Desain gedung DPD berlantai empat dengan luas bangunan 2.000 meter persegi lebih itu terasa mengejutkan karena kelak tiap anggota DPD akan memiliki satu lantai kantor singgah yang luas. Padahal kantor itu tidak akan secara permanen ditempati oleh anggota DPD. Anggota DPD hanya akan berkantor di provinsi dalam sesi kunjungan kerja ke daerah, yang jumlah kedatangannya bisa dihitung dengan jari. Sementara itu, masalah lainnya, desain tersebut sangat mungkin melanggar ketentuan yang berlaku, di antaranya peraturan Menteri Pekerjaan Umum tentang pedoman teknis pembangunan gedung negara.

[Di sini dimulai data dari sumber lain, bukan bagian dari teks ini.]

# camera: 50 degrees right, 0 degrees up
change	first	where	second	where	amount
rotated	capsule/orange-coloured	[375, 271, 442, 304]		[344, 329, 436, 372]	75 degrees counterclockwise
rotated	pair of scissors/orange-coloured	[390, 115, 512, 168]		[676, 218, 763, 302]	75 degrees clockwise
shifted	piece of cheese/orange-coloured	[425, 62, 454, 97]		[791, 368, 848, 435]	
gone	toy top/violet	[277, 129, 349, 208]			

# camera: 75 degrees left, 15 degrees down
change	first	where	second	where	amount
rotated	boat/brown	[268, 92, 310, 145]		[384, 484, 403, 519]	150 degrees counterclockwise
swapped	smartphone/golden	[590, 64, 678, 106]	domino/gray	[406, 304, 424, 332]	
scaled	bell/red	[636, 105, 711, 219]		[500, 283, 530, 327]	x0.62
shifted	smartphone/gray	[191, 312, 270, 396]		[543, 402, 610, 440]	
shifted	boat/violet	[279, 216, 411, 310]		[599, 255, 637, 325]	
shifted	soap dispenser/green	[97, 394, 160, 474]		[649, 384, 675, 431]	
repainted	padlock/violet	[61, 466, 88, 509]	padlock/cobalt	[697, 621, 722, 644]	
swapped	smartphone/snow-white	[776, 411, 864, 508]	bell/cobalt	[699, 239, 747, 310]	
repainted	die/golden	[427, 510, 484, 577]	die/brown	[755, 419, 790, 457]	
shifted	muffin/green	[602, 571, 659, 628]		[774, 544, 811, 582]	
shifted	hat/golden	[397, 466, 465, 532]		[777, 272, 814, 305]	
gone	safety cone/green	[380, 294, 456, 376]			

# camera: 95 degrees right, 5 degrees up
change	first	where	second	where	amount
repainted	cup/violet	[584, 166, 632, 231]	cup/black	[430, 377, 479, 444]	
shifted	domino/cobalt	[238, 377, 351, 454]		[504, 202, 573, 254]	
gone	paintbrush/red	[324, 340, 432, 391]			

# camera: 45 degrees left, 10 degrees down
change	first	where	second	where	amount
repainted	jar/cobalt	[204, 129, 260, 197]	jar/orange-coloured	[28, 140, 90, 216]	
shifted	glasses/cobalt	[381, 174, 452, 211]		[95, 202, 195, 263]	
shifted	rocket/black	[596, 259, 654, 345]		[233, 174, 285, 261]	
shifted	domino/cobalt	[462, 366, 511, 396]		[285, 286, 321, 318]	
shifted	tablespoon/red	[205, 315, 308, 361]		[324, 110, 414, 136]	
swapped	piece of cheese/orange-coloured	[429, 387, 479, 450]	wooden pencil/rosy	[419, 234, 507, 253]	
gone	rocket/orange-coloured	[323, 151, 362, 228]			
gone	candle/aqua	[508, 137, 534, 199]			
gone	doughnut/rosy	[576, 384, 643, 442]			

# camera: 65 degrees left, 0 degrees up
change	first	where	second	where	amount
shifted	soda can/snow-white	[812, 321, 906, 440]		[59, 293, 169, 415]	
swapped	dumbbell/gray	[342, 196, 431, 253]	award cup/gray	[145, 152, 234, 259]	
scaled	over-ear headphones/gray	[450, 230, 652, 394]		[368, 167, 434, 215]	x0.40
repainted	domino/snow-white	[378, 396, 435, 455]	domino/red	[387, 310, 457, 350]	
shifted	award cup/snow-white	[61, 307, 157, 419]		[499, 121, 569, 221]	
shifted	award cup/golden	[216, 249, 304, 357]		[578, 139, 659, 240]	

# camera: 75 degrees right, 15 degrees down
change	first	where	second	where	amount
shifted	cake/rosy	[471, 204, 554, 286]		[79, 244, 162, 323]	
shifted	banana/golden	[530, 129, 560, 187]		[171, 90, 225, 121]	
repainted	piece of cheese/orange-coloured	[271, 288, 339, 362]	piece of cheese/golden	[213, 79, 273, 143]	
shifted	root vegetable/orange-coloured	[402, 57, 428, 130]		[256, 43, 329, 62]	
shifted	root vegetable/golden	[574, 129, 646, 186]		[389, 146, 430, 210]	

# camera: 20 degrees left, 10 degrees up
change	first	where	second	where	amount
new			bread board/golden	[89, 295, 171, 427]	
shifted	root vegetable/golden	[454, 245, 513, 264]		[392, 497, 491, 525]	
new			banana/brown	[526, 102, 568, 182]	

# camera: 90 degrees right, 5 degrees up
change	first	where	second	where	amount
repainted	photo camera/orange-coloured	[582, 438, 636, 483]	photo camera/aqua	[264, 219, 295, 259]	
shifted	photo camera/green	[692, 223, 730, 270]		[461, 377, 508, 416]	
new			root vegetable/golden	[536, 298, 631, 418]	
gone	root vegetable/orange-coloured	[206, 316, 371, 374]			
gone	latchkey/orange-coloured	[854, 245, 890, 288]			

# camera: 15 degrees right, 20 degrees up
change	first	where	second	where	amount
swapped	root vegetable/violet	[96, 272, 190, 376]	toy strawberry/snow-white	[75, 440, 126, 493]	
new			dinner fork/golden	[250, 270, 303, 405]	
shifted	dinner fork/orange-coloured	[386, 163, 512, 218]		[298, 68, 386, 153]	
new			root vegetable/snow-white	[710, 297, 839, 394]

Dibandingkan dengan rumah aspirasi yang sempat penulis kunjungi di Afrika Selatan beberapa waktu silam, kondisinya sangatlah kontras. Desain rumah aspirasi salah satu anggota DPR nasional dari partai berkuasa, Partai Kongres Nasional Afrika, sederhana: hanya rumah satu lantai dengan tembok seperti rumah warga pada umumnya dengan fasilitas kursi, meja, lemari, dan komputer seperti kantor setingkat kelurahan. Namun itu menjadi sumber penting bagi konstituen untuk menyampaikan aspirasinya. Di rumah aspirasi itu, ditempatkan satu anggota staf yang bekerja penuh waktu untuk mencatat dan menerima seluruh komplain atau masukan dari konstituen, jika kebetulan wakil rakyatnya tidak berada di tempat.
Memburu rente
Tampilan atau casing seharusnya tidak menjadi pokok dalam pengambilan kebijakan publik. Kesan mewah, glamor, dan mahal yang harus selalu dikaitkan dengan posisi atau jabatan publik tertentu justru sering kali menistakan esensi dari jabatan publik itu sendiri. Pertanyaan sederhana yang bisa diajukan, mengapa desain gedung harus empat lantai untuk empat anggota DPD setiap provinsi? Haruskah setiap anggota DPD memiliki ruang kerja sementara di setiap lantai? Mengapa tidak cukup satu lantai dan dipartisi menjadi empat ruang kerja, sehingga anggarannya bisa dihemat untuk kepentingan publik yang lebih urgen? Meskipun tidak harus hiperbolis seperti yang disampaikan Nudirman Munir, anggota DPR Komisi III dari Fraksi Golkar yang kutipannya masih bisa diingat: "Apa kita harus tinggal di gubuk reot juga, becek-becekan juga?"
Sesungguhnya kemewahan gedung pejabat publik dan peningkatan kinerja bukanlah rumus matematika. Gedung mewah bukan berarti kinerja bagus. Sebaliknya, jika gedung bagus dimaksudkan untuk mendorong kinerja, ini adalah argumentasi palsu yang di belakangnya terdapat kepentingan lain yang lebih besar.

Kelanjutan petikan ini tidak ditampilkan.